*Valor Econômico
Empresas têm conseguido na Justiça anular autuações fiscais com base em norma que permite a aplicação da jurisprudência da época das cobranças. Depois do Tribunal de Justiça de São Paulo (TJ-SP), foi a vez do TJ-RJ adotar entendimento favorável ao contribuinte. No Conselho Administrativo de Recursos Fiscais (Carf), porém, a Câmara Superior – última instância do órgão – não tem aceitado a argumentação.
Os pedidos têm sido fundamentados no artigo 24 da Lei nº 13.655, de 2018, que alterou a Lei de Introdução às Normas do Direito Brasileiro (LINDB). O dispositivo diz que “a revisão, nas esferas administrativa, controladora ou judicial, quanto à validade de ato, contrato, ajuste, processo ou norma administrativa cuja produção já se houver completado levará em conta as orientações gerais da época”.
A tese, segundo advogados, tem sido melhor aceita no Judiciário. “As decisões de São Paulo e do Rio já demonstram uma expectativa de que haverá uma aplicação maior no direito público”, diz o advogado tributarista Maurício Faro, do BMA Advogados. Ele acrescenta que, no Carf, só há, por enquanto, entendimento favorável de turma. “Na Câmara Superior, a tendência tem sido afastar sua aplicação.”
A decisão do TJ-RJ beneficia a GL Events, multinacional que administra os principais centros de convenções do Brasil (apelação cível nº 0302303-47.2016.8.19.0001). Ela conseguiu, na 17ª Câmara Cível, afastar cobrança de IPTU no valor de R$ 690 mil, referente ao Hotel Grand Mercure, construído na área do Riocentro – espaço para eventos na capital fluminense.
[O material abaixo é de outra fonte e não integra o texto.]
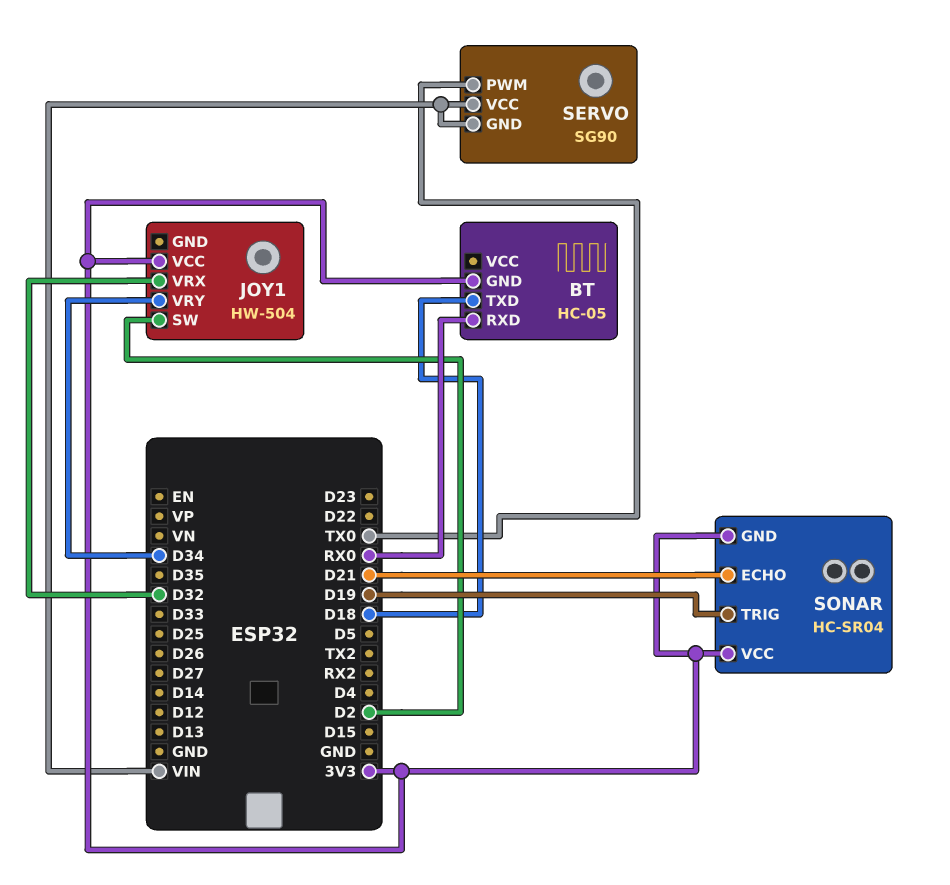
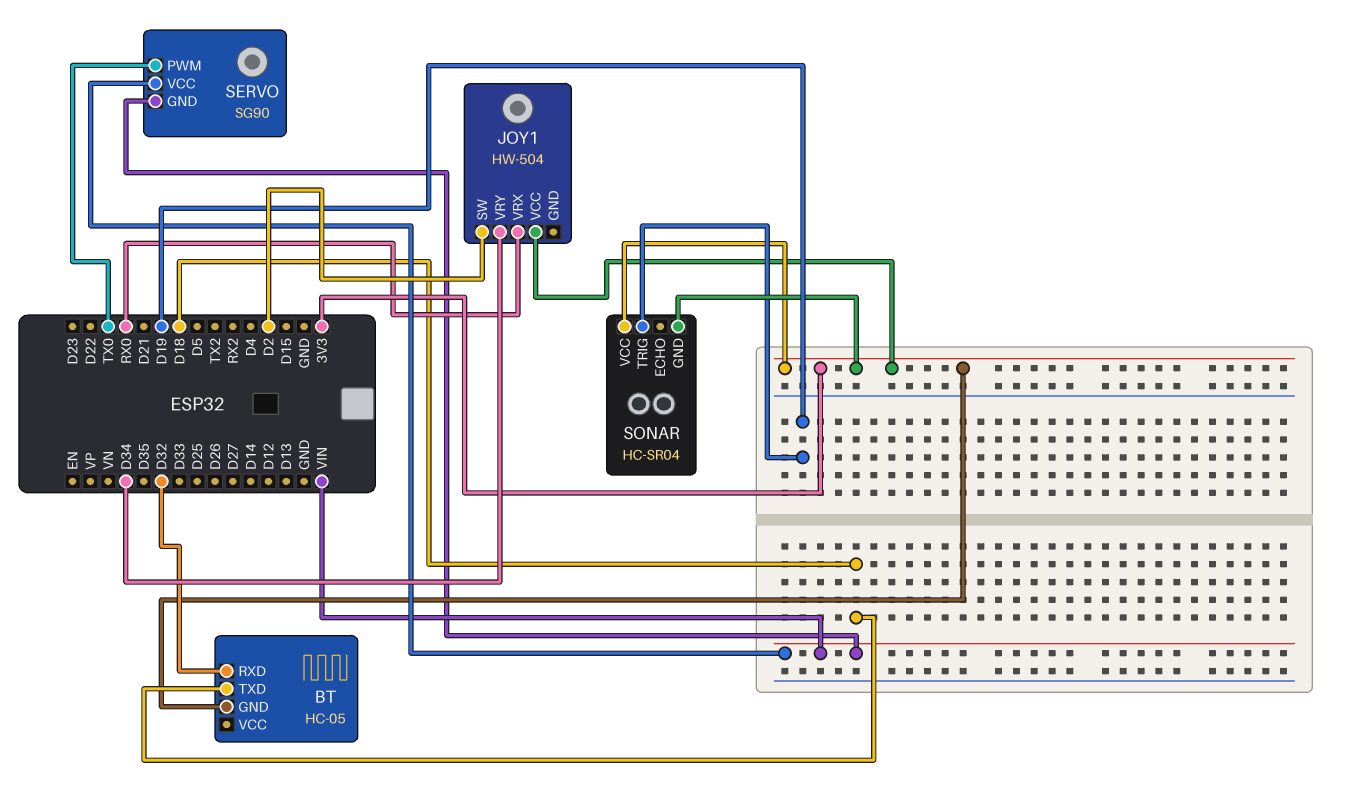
BT pin RXD: RX0 -> D32
JOY1 pin VRX: D32 -> RX0
SONAR pin ECHO: D21 -> none

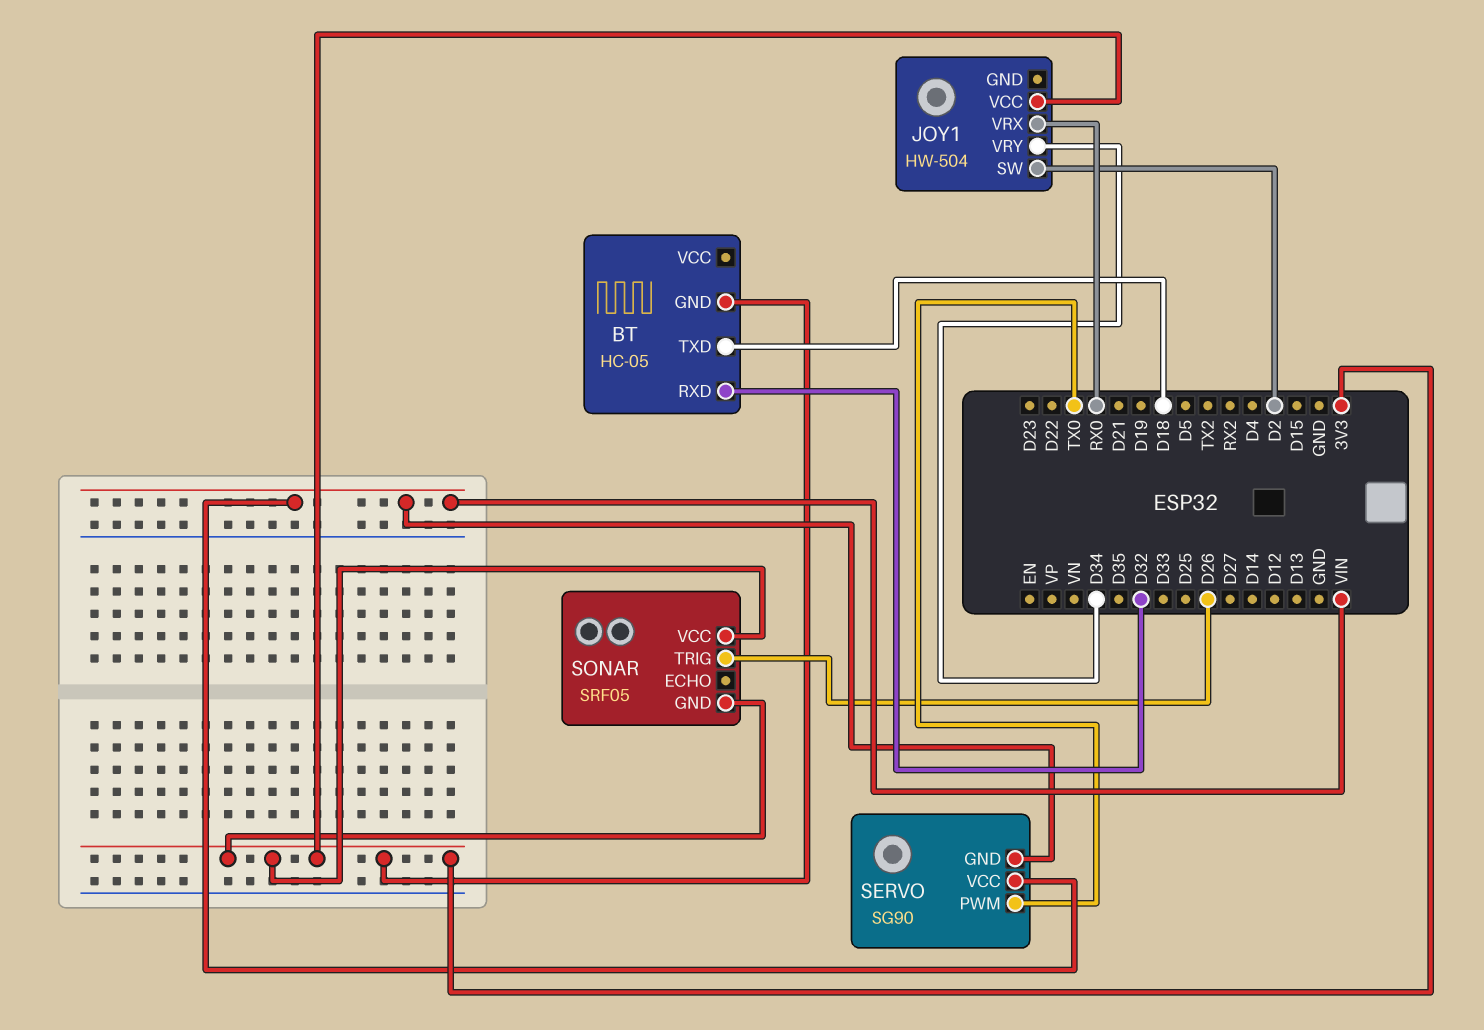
SONAR: HC-SR04 -> SRF05
SONAR pin TRIG: D19 -> D26

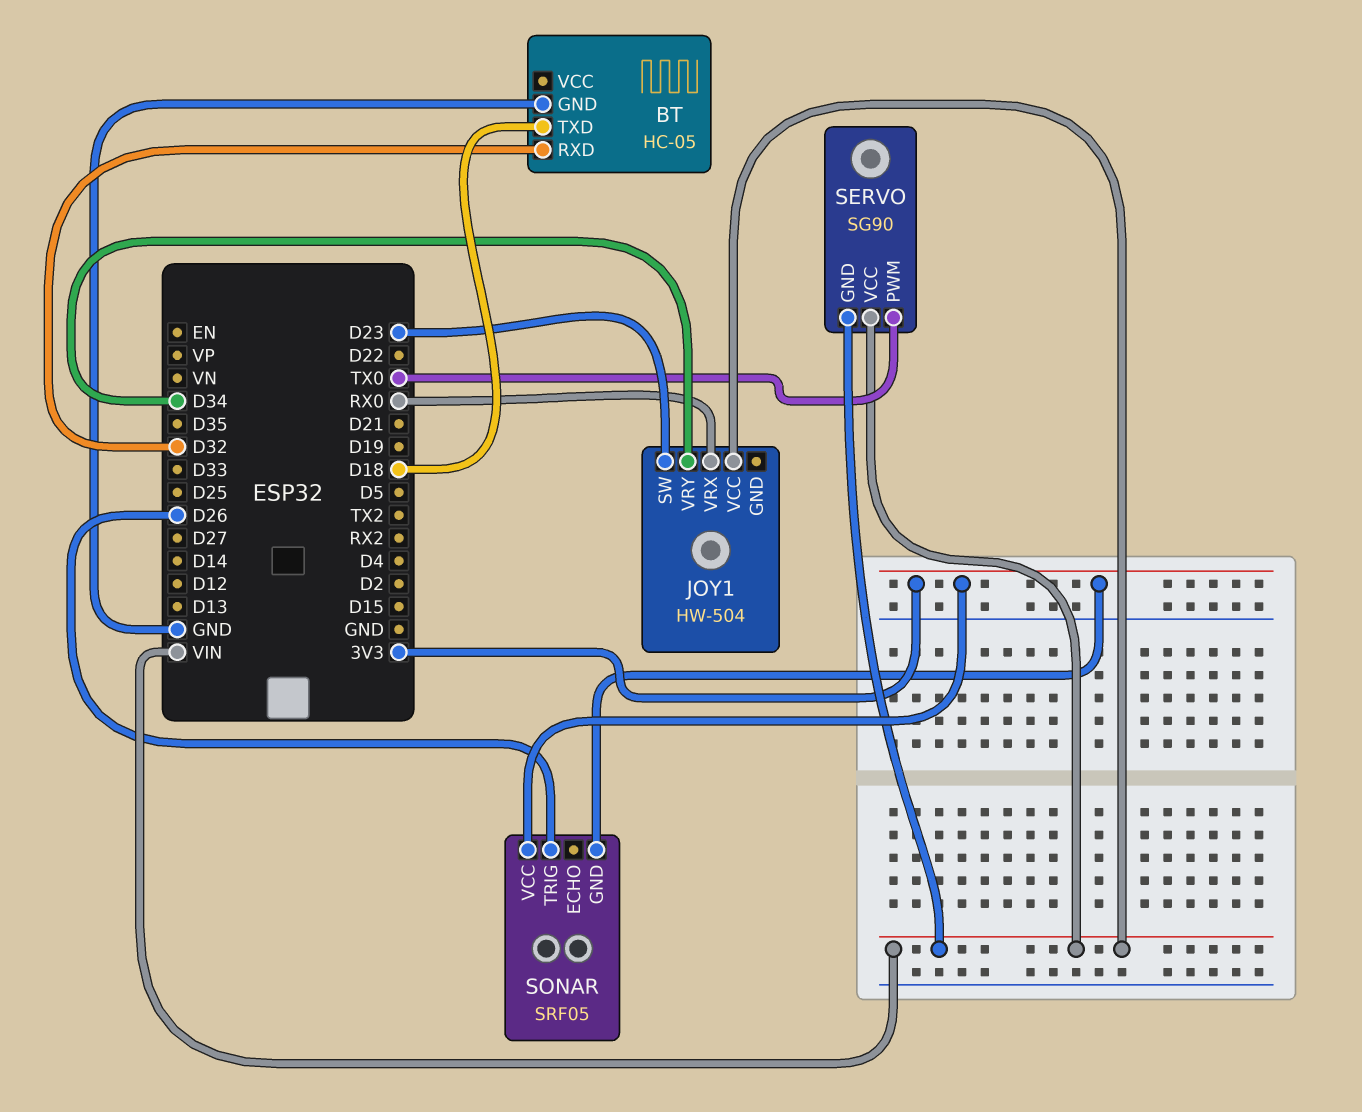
BT pin GND: 3V3 -> GND
JOY1 pin SW: D2 -> D23
JOY1 pin VCC: 3V3 -> VIN

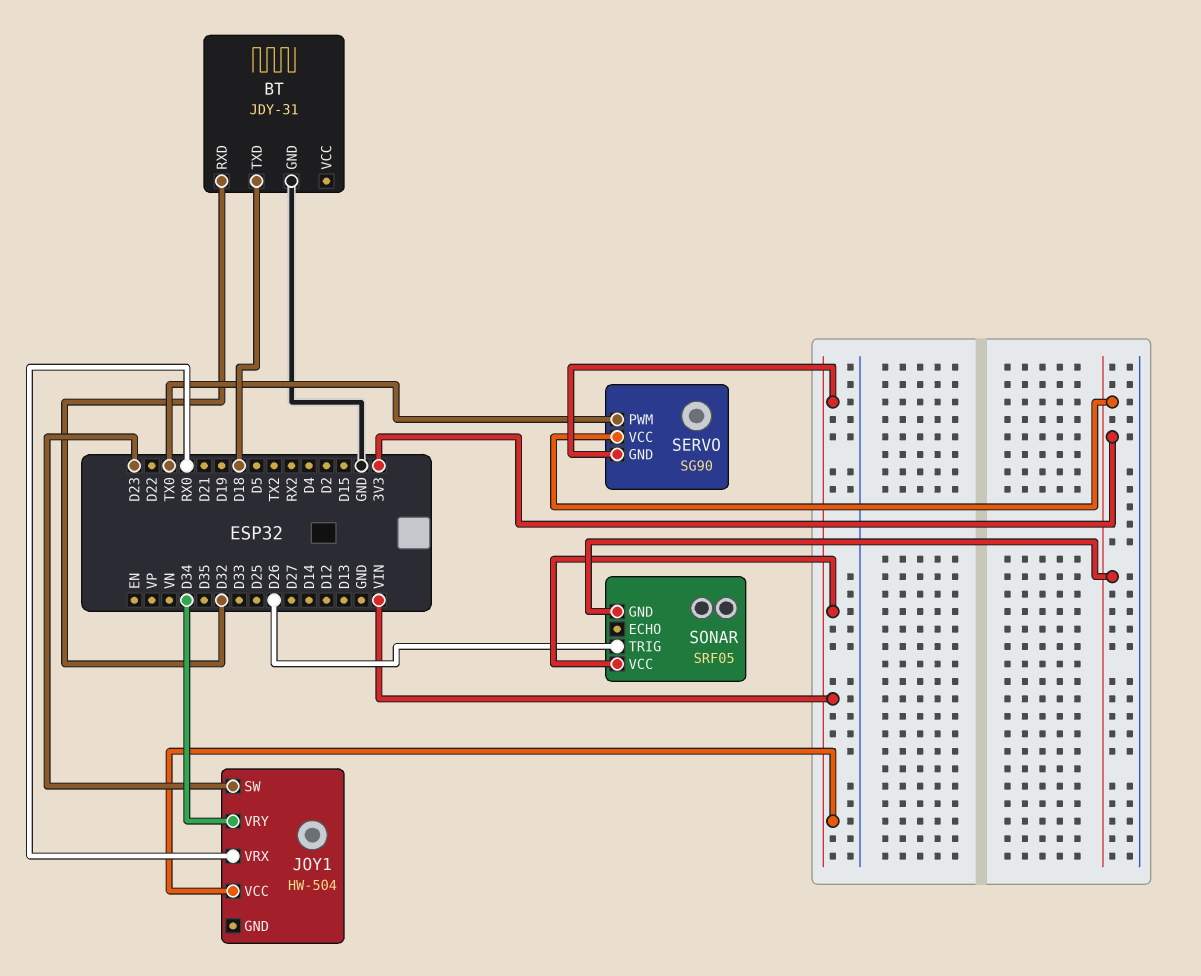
BT: HC-05 -> JDY-31
SERVO pin VCC: VIN -> 3V3
SONAR pin VCC: 3V3 -> VIN

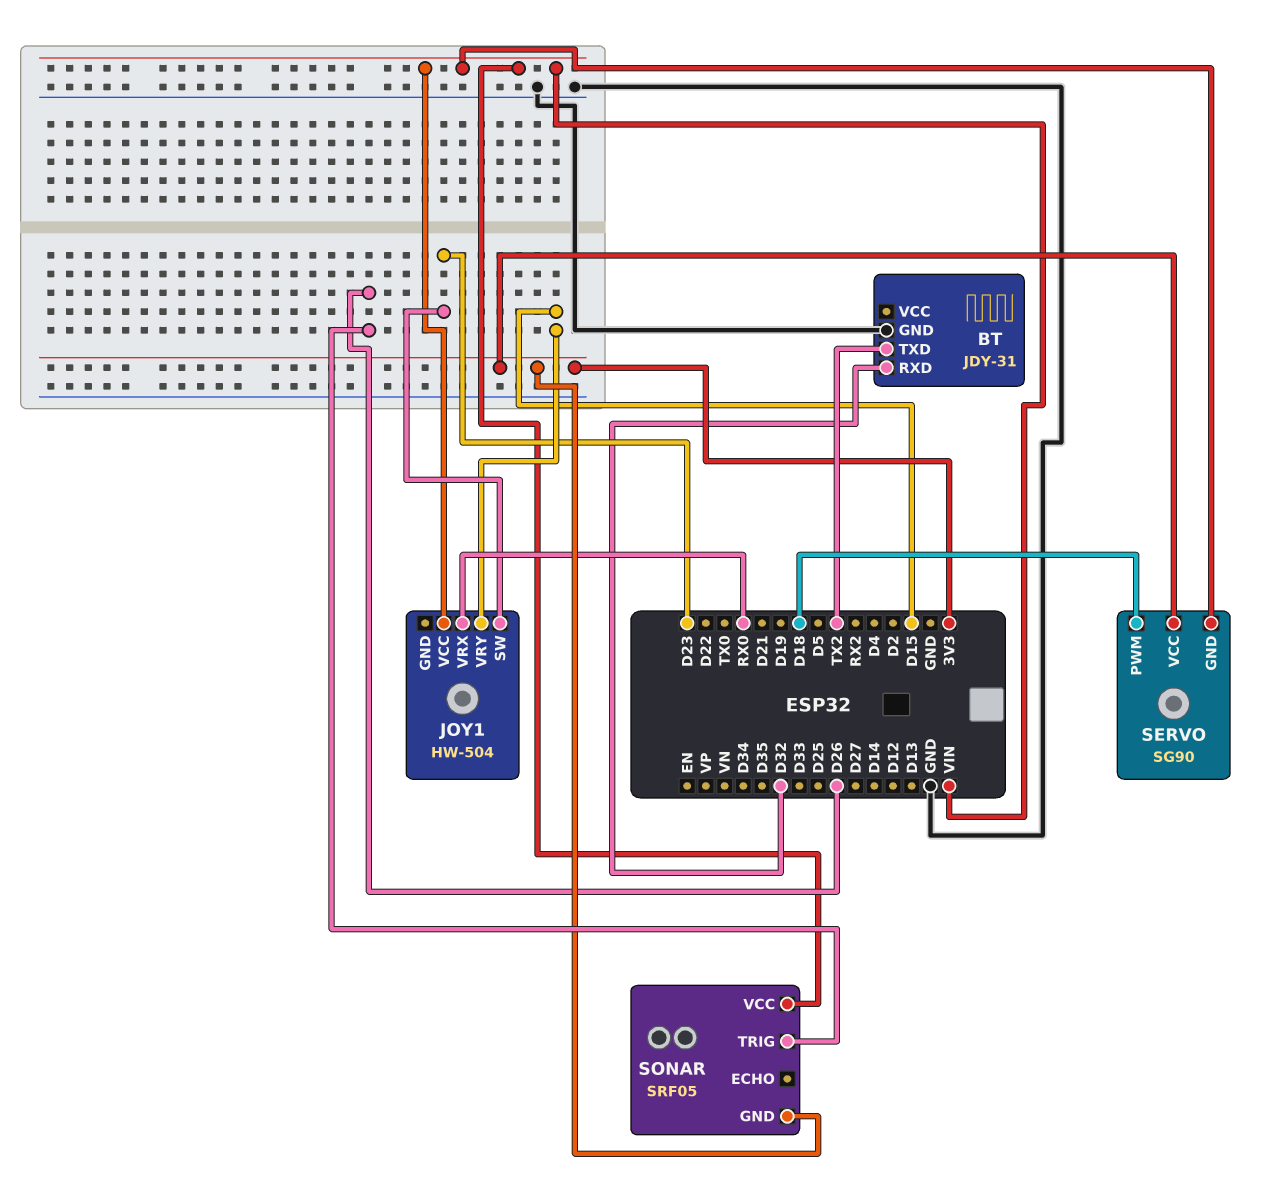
BT pin TXD: D18 -> TX2
JOY1 pin VRY: D34 -> D15
SERVO pin PWM: TX0 -> D18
No processo, a GL Events alega que assinou, em 2006, um termo de concessão de uso de área no Riocentro pelo prazo de 50 anos e obteve autorização da prefeitura para a construção de um empreendimento hoteleiro. Desembolsou R$ 69,3 milhões pelo negócio. Porém, em 2016, foi surpreendida com a cobrança de IPTU, mesmo não sendo proprietária do terreno.
Em sua defesa, o município do Rio afirma que existe previsão no termo de concessão sobre o pagamento de tributos. E acrescenta que, se a tese prevalecer, ficará sem arrecadar IPTU por 41 anos, prazo restante da concessão, o que equivaleria a 142,8% do valor do imóvel.
Para a prefeitura, deveria ser aplicado ao caso decisão de 2017 do Supremo Tribunal Federal (STF). Em repercussão geral, os ministros definiram que “ incide o IPTU, considerado imóvel de pessoa jurídica de direito público cedido a pessoa jurídica de direito privado, devedora do tributo” (RE 601.720).
Ao analisar o caso, porém, o relator, desembargador Elton Martinez Carvalho Leme, com base na Lei de Introdução às Normas do Direito Brasileiro, levou em consideração a jurisprudência do Superior Tribunal de Justiça (STJ), vigente à época da cobrança (Ag 658526 e REsp 1163 544). O entendimento pacificado pelo ministros é o de que o cessionário do direito de uso não pode ser contribuinte do IPTU, por figurar como mero detentor de coisa alheia.
O desembargador ainda destaca na decisão, que reformou entendimento da primeira instância, que não há previsão expressa no contrato de concessão de que haveria pagamento de IPTU. A cobrança de quase R$ 700 mil de IPTU por ano, acrescenta, poderia gerar um desequilíbrio contratual. Representaria, segundo ele, um custo adicional e não previsto de, no mínimo R$ 28 milhões, considerando-se os próximos 40 anos.